Note: Heat loss as the result of heating the kettle itself is included in the efficiency of the kettle, therefore there is no need to take into account the heat capacity of the kettle.

  • Notation

    P = 1.2 kW = 1.2×103 W  power input of the kettle
    η = 90 % = 0.9efficiency of the kettle
    m = 2.0 kgmass of the heated water
    ti = 10 °Cinitial water temperature
    τ = ? time of heating

    Other necessary values

    cw = 4180 Jkg−1K−1specific heat capacity of water
    tw = 100 °C  boiling point of water
  • Analysis

    First of all, we need to determine the amount of heat required for the water to reach the desired temperature. This amount of energy has to be supplied by the electric kettle, whose power output we can compute from its power input and efficiency.

  • Solution

    The heat needs to be supplied to the water \(Q=c_w m (t_w - t_i)\).

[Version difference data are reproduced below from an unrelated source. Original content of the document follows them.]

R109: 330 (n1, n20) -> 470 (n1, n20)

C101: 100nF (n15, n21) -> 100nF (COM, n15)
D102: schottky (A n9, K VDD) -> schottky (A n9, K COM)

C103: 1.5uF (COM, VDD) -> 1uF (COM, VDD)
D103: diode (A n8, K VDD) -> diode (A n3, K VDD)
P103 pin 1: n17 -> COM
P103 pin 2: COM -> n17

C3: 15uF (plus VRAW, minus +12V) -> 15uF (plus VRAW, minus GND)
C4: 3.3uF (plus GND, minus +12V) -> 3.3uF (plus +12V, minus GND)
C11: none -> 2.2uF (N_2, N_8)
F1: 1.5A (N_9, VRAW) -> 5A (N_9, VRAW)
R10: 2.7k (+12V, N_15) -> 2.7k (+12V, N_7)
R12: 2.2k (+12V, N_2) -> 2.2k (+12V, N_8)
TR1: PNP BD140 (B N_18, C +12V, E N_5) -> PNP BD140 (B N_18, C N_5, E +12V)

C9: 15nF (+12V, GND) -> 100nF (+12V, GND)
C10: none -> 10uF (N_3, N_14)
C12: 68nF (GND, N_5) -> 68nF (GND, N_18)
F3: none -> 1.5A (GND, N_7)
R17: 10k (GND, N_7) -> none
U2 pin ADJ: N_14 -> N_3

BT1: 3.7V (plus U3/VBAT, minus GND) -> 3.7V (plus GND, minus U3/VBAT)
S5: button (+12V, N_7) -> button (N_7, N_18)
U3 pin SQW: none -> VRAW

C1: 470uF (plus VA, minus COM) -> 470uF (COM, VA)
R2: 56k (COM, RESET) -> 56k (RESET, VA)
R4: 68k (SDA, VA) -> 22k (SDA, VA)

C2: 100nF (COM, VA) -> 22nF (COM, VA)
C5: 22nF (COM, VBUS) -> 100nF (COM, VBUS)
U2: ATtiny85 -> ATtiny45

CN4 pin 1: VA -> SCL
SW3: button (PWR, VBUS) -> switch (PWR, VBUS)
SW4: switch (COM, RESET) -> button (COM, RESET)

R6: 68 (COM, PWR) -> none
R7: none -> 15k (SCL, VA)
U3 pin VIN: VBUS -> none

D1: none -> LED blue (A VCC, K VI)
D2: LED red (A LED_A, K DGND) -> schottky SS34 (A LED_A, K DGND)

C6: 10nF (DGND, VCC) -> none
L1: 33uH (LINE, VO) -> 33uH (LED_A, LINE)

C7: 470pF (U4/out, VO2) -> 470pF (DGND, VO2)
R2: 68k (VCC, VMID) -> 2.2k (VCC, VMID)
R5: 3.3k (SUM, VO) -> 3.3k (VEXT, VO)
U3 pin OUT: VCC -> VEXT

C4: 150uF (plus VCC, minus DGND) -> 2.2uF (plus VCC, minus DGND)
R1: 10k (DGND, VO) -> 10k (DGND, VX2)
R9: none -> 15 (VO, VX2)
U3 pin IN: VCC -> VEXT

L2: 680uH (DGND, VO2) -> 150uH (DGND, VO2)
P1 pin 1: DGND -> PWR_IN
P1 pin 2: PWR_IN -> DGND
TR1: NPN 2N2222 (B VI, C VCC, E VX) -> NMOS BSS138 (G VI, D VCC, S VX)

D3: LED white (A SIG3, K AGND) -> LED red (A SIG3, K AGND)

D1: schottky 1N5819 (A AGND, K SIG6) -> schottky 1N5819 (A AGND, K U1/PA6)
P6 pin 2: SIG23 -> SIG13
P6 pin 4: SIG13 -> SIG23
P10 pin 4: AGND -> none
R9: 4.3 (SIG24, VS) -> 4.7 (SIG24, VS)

    Kettle’s power is equal to \(\eta P\), which means that during the time \(\tau\) the kettle will provide the energy \(E= \eta P \tau\).

    The kettle has to supply the energy required to heat the water. Thus it holds:


    \[\eta P \tau = c_w m (t_w - t_i)\,. \]

    From the last equation we can express the desired time of heating:

    \[\tau = \frac {c_w m (t_w - t_i)}{\eta P} = \frac {4180 \cdot{2} \cdot{(100-10)}}{0.9 \cdot{ 1200}} \,\mathrm s = 697 \,\mathrm s \dot= 12 \,\mathrm {min}\,.\]

  • Answer

    The kettle will bring the water to the boil approximately in 12 minutes.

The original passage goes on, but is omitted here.